L’imaginaire est donc le moyen de survivre à la vie. S’il ne lui donne pas de sens, il permet au moins d’oublier pour un instant la futilité de l’existence.

Si je décris la vie, la réalité comme étant morose, elle est loin d'être dénuée de beauté. Comme je l'ai précisé avant, pas besoin de mythes et légendes pour trouver de poésie dans la nature. L'existence même est magnifique. Grâce à science, on peut lire et comprendre l'univers, source de beauté infinie. Malheureusement, notre réalité quotidienne est bien morne dans notre société actuelle, d'où l'importance de l'art, de l'imaginaire et de la capacité à voir la beauté cachée de la réalité. 

mercredi 3 avril 2019

L'imaginaire est mon monde

Bonjour.

Cette semaine, je vous propose une réflexion qui peut paraître cynique comme poétique...

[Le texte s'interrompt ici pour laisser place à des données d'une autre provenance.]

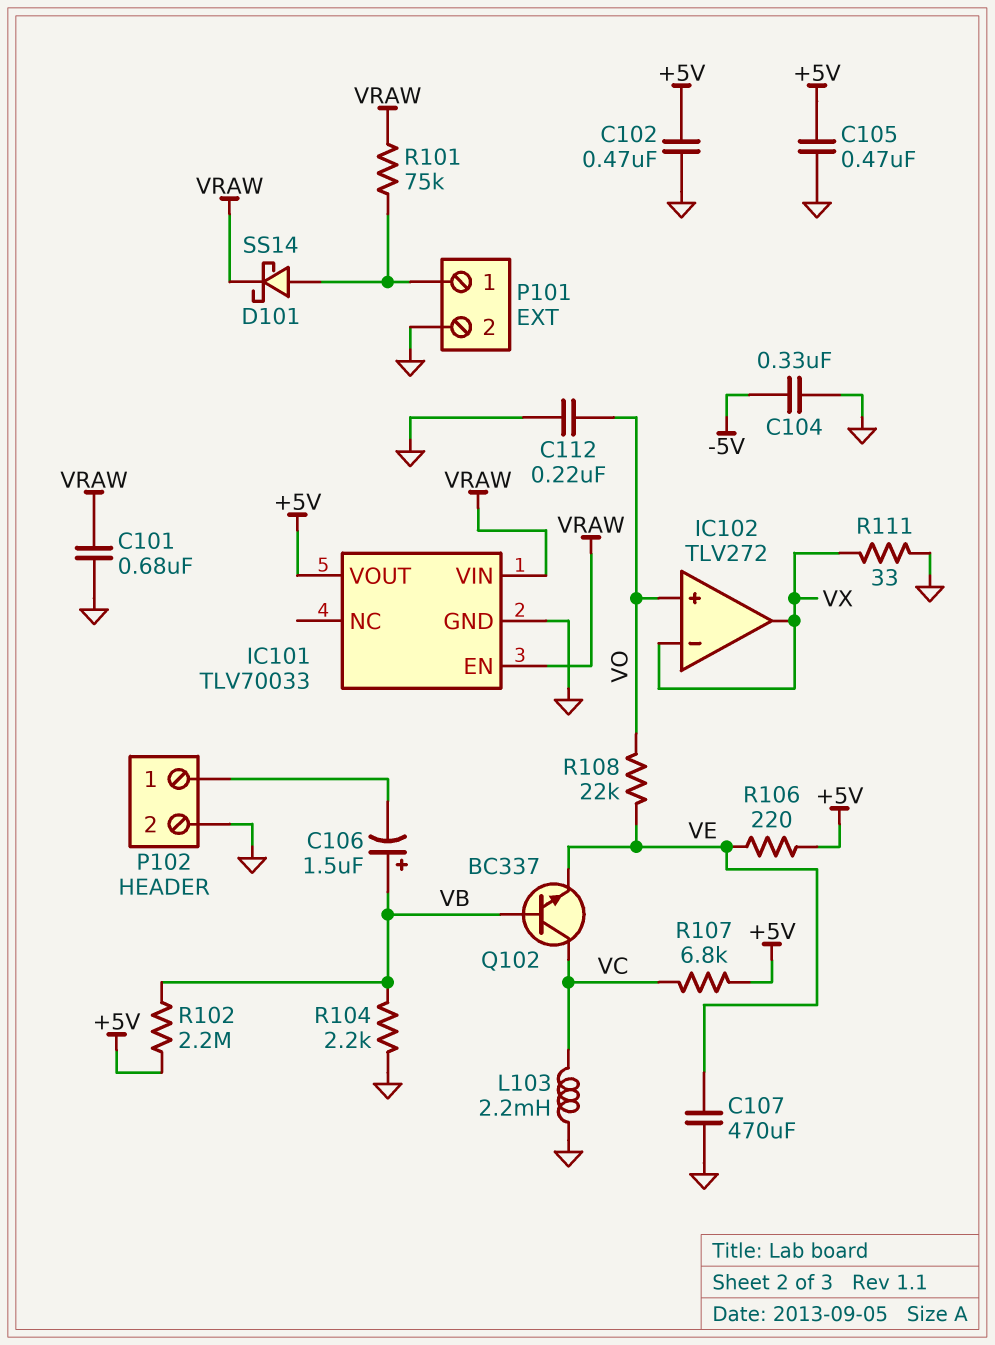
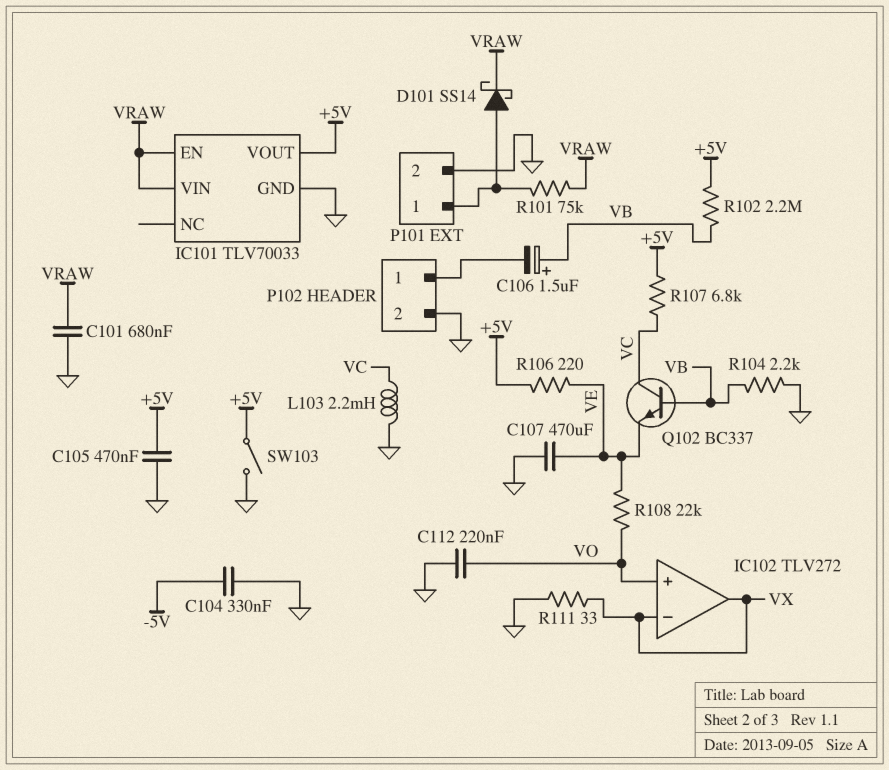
C102: 470nF (+5V, GND) -> none
SW103: none -> switch (+5V, GND)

L’imaginaire est mon monde. Depuis mon enfance, j’imagine des mondes dans lesquels je m’évade. Avec une certaine maturité gagnée depuis l’adolescence, plusieurs de ces mondes ont été développés, devenant des œuvres diverses, aussi bien musicales que littéraires. J’ai imaginé plusieurs réalités complexes et riches, plusieurs imaginaires, dans lesquels je m’évade régulièrement. Si je suis bien sûr conscient que ce sont des imaginaires irréalistes, ces mondes sont importants pour moi. Ils y contiennent mon univers, ma façon de penser, mon imaginaire…
Au delà de ces divers mondes fantaisistes que j’ai créé, et dans lesquels j’aime m’évader, j’imagine très régulièrement ce que ma vie pourrait devenir ou ce qu’elle aurait pu devenir. Me basant sur la réalité, je rêve d’épanouissement artistique et philosophique dans ce monde. Je rêve de vivre de mes œuvres artistiques, je rêve d’avoir la vie que j’aimerais avoir. J’imagine vivre à ma place dans l’univers. En modifiant quelques éléments de la réalité, j’imagine une nouvelle causalité menant à une vie réaliste mais différente. J’imagine régulièrement les autres temporalités de ce monde dans lequel je vis.
Finalement, plus je vieillis, et plus je me rends compte que ma vraie vie, celle qui compte vraiment, est la vie que je m’imagine. Celle dont je suis intimement persuadé devoir vivre. C’est un constat difficile à faire. Ma vraie vie est vécue en parallèle, cachée, dans mon imaginaire. Je suis un artiste qui s’épanouit en dehors de la réalité. Passant à côté de la vie que j’aurais du avoir, de la vie pour laquelle je suis fait, je la vis dans mon imaginaire. Cet état des fait doux-amer est ma réalité. C’est pourquoi l’imaginaire est mon monde, le seul qui compte vraiment.

Une fois encore, n'ayant pas le temps ni l'énergie de développer cette réflexion, je vous dis à la semaine prochaine!